Chega o coletivo, ainda tem lugar para sentar. Uma mãe jovem com menininha no colo, as perninhas marcadas de feridas e picada de pernilongo. Menina esperta, balançando as perninhas, enquanto a mãe dorme quase sobre ela. Um homem no banco de trás conta como despistou a polícia, parece camelô. Menino carrega um balão: está feliz. Inicia a viagem.

Sueli abre a bolsa e sonha: bilhete da mega-sena da virada. Milhões, muitos planos para muitos anos. Mas, sabe, agora, vai ficar rica de todo jeito. Se não ganhar, vai explodir cofre, roubar banco e se esconder no terreno baldio ao lado de casa. Lá é cheio de mato, vai encher de carrapichos as roupas, ficar com perna marcada de mosquitos como a menininha do ônibus. Mas vai ser feliz. Vai perdoar o pai e o pai vai perdoá-la. Vai abraçar a mãe e os irmãos. Vai comprar o pônei branco que sempre sonhou, menina.

E sonha, cochila, saindo do esconderijo, pegando ônibus para o Goiânia e depois, Porangatu. Uns seis a sete dias de viagem, despistando. Ninguém vai desconfiar. Vai chegar em Porangatu e procurar o pai, aquele que contava histórias para as árvores, que dizia que fazia chover quando queria. Que a defendia de todas as assombrações e todos os demônios. Que se afastou de vergonha quando ela caiu na vida, depois de ser famosa, de ser chacrete.

De repente, no ônibus, o homem que parecia ser camelô, apresenta revólver e manda todo mundo esvaziar bolsas. Cobrador abre cofre. Quem dormia, acorda. A criança das perninhas marcadas se encolhe mais no colo: mãe e filha se abraçam. Homem cego começa a gritar e agitar bengala. O balão do menino estoura.
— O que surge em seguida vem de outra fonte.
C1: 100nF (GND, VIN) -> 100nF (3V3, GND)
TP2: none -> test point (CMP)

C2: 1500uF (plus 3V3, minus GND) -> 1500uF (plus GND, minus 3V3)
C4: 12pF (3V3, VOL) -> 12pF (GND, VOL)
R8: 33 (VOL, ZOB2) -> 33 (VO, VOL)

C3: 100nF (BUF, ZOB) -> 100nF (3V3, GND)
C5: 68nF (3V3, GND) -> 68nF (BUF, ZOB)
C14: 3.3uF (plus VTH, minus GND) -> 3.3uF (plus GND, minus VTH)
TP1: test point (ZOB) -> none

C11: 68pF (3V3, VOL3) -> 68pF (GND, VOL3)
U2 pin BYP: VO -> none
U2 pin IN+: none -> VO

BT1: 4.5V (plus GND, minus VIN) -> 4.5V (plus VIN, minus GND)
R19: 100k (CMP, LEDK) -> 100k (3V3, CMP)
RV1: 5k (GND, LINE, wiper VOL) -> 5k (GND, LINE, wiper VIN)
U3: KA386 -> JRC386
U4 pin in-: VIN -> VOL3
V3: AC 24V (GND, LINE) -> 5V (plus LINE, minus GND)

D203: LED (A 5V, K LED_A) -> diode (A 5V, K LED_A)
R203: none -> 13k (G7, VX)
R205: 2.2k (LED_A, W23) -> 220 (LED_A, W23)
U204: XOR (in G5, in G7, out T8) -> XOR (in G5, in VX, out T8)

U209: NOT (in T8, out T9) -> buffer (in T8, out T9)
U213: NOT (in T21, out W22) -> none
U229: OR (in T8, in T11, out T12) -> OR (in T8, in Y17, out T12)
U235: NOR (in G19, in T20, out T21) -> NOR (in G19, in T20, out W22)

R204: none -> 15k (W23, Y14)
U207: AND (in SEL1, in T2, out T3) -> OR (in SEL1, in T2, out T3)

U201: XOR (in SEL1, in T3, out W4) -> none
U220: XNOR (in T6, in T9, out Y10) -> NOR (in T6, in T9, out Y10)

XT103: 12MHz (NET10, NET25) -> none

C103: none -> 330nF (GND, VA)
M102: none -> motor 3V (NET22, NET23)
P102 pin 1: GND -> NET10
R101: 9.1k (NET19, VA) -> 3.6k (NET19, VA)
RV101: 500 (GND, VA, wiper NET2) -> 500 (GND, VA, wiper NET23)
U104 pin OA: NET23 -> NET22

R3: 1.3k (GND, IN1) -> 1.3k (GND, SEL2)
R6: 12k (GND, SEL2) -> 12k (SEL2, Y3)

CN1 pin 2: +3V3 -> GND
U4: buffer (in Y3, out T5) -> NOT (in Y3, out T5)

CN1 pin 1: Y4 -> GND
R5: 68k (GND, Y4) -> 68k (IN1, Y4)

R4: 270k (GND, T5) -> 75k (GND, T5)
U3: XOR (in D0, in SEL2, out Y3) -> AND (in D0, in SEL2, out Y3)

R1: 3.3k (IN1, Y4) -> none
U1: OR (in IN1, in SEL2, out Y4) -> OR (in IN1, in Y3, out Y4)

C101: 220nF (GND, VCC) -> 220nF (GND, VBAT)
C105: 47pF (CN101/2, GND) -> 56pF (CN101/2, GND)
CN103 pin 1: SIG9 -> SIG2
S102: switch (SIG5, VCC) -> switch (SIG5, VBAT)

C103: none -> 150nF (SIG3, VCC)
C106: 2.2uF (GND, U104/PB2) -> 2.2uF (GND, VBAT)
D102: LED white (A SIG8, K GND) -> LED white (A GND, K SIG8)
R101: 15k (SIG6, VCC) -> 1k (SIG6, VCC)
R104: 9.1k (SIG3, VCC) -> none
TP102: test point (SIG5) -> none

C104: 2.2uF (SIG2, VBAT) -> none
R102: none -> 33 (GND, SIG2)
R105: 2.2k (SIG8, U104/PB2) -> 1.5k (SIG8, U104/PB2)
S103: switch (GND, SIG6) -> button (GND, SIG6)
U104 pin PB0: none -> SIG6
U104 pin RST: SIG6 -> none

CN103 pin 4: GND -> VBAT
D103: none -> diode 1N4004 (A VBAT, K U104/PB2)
No susto, motorista freia e assaltante se desequilibra. Cai revólver e todas as portas se abrem. As pessoas se atiram para fora enquanto o homem grita.

Sueli sai do ônibus e corre, corre, corre muito. Ouve o próprio coração bater, não olha para trás. Por instantes, pensa no homem cego, na criança dos mosquitos, no menino do balão, na mãe que dormia. Reza por eles, em silêncio e volta ao terminal, exausta. Quando a respiração volta ao normal, percebe que tudo ainda está lá, como deixou: a belina, os vidros coloridos que guardam perfume. Perfume de madeira, de canela, de citronela, de alecrim. Perfume para casa, para dar energia boa no ano que vem.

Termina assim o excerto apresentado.